* [PATCH] Optimize signed DImode -> TImode on power10, PR target/104698
@ 2022-03-01 3:21 Michael Meissner
2022-03-01 19:30 ` will schmidt
0 siblings, 1 reply; 2+ messages in thread
From: Michael Meissner @ 2022-03-01 3:21 UTC (permalink / raw)
To: gcc-patches, Michael Meissner, Segher Boessenkool,
David Edelsohn, Bill Schmidt, Peter Bergner, Will Schmidt
Optimize signed DImode -> TImode on power10, PR target/104698.

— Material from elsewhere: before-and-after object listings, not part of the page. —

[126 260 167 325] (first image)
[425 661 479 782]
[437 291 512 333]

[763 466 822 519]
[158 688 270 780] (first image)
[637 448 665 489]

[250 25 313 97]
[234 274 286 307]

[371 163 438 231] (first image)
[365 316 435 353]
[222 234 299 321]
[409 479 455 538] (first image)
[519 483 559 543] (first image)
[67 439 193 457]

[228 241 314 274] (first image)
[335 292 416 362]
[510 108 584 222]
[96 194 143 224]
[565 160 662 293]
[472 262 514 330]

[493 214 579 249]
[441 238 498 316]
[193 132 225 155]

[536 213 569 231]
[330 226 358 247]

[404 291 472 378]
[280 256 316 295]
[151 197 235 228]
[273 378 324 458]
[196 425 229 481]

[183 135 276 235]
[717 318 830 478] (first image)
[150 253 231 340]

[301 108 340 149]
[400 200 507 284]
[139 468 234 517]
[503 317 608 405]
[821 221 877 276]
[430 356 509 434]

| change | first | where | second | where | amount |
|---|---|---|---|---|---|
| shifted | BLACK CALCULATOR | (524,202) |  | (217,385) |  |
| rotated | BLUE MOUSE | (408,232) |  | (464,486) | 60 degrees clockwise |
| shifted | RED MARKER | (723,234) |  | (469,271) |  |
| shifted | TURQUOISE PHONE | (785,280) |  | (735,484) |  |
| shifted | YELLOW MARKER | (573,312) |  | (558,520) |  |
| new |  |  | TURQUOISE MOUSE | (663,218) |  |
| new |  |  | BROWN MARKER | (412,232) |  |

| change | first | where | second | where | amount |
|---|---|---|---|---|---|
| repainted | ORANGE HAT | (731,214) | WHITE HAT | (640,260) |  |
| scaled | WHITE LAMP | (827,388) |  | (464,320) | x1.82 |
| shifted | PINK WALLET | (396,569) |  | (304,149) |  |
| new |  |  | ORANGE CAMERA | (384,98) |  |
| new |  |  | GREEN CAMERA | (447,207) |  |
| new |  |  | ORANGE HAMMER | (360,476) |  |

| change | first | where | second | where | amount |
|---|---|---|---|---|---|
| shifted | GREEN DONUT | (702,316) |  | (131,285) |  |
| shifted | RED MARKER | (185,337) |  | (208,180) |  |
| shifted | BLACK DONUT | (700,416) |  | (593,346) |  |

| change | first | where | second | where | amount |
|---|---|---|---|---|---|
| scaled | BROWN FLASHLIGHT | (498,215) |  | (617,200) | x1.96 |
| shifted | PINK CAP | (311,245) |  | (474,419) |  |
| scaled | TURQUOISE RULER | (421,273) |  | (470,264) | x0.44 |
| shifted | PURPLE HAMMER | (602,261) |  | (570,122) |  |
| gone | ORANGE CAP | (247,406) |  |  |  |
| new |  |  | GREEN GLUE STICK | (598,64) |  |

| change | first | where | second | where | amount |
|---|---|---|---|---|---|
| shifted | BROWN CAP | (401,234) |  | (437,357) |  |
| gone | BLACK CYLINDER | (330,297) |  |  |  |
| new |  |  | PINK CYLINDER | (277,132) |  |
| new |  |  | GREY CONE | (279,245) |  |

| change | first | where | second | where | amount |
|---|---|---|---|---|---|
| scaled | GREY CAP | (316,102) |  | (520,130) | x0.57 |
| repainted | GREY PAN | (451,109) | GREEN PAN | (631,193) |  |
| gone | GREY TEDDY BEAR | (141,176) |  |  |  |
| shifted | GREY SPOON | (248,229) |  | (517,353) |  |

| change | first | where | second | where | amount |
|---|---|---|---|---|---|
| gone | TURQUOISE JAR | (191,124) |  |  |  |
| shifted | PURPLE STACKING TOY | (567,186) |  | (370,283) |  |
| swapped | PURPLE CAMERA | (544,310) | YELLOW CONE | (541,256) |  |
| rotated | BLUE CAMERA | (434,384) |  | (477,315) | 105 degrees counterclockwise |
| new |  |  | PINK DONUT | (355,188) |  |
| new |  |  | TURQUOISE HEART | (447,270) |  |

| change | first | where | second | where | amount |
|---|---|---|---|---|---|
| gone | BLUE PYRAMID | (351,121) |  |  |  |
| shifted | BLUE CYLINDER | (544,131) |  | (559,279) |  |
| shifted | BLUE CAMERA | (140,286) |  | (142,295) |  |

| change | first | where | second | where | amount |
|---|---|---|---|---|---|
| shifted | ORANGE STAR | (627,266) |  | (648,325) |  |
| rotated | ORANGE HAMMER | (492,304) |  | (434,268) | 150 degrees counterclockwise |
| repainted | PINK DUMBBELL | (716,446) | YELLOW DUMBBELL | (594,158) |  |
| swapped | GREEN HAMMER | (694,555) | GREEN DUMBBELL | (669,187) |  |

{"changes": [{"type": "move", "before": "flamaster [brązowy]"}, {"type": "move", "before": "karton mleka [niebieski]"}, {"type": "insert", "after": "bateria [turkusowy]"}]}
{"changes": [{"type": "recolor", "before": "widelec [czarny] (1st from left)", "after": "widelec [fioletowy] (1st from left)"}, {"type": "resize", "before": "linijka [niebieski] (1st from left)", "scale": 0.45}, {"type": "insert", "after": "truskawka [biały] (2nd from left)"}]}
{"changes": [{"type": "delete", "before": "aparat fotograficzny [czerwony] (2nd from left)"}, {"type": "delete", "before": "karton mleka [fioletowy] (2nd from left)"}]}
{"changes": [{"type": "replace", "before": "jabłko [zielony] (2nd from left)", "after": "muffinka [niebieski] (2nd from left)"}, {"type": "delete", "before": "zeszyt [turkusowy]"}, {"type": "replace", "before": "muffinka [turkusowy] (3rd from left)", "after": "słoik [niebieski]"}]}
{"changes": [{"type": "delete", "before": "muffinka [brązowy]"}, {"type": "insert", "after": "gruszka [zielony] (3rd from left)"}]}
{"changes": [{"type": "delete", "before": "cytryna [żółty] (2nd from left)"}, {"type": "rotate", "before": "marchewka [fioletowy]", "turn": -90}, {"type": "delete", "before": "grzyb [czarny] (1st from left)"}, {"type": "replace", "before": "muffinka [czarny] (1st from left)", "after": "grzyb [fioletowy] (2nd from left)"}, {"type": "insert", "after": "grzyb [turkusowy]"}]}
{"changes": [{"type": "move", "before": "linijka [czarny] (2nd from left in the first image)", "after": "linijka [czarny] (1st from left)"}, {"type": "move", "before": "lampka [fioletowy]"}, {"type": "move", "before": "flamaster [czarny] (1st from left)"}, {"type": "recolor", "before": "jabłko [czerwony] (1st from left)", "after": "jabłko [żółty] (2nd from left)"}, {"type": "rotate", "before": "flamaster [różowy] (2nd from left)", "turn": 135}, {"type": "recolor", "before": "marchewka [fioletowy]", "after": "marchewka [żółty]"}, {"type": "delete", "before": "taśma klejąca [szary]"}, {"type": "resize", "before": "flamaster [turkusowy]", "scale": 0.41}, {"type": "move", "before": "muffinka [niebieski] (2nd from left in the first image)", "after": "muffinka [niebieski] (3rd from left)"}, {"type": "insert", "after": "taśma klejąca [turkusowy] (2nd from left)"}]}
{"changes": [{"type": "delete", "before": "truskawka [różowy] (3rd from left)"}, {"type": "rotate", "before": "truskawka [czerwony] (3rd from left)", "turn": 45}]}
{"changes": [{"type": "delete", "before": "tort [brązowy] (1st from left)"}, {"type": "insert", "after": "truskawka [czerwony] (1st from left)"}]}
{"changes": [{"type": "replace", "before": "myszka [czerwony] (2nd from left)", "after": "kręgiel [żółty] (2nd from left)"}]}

On power10, GCC tries to optimize the signed conversion from DImode to
TImode by using the vextsd2q instruction. However to generate this
instruction, it would have to generate 3 direct moves (1 from the GPR
registers to the altivec registers, and 2 from the altivec registers to
the GPR register).
This patch adds code back in to use the shift right immediate instruction
to do the conversion if the target/source is GPR registers.
2022-02-28 Michael Meissner <meissner@linux.ibm.com>
gcc/
PR target/104698
* config/rs6000/vsx.md (mtvsrdd_diti_w1): Delete.
(extendditi2): Replace with code to deal with both GPR registers
and with altivec registers.
---
gcc/config/rs6000/vsx.md | 73 ++++++++++++++++++++++++++++------------
1 file changed, 52 insertions(+), 21 deletions(-)
diff --git a/gcc/config/rs6000/vsx.md b/gcc/config/rs6000/vsx.md
index b53de103872..62464f67f4d 100644
--- a/gcc/config/rs6000/vsx.md
+++ b/gcc/config/rs6000/vsx.md
@@ -5023,15 +5023,58 @@ (define_expand "vsignextend_si_v2di"
DONE;
})
-;; ISA 3.1 vector sign extend
-;; Move DI value from GPR to TI mode in VSX register, word 1.
-(define_insn "mtvsrdd_diti_w1"
- [(set (match_operand:TI 0 "register_operand" "=wa")
- (unspec:TI [(match_operand:DI 1 "register_operand" "r")]
- UNSPEC_MTVSRD_DITI_W1))]
- "TARGET_POWERPC64 && TARGET_DIRECT_MOVE"
- "mtvsrdd %x0,0,%1"
- [(set_attr "type" "vecmove")])
+;; Sign extend DI to TI. We provide both GPR targets and Altivec targets. If
+;; the register allocator prefers the GPRs, we won't have to move the value to
+;; the altivec registers, do the vextsd2q instruction and move it back. If we
+;; aren't compiling for 64-bit power10, don't provide the service and let the
+;; machine independent code handle the extension.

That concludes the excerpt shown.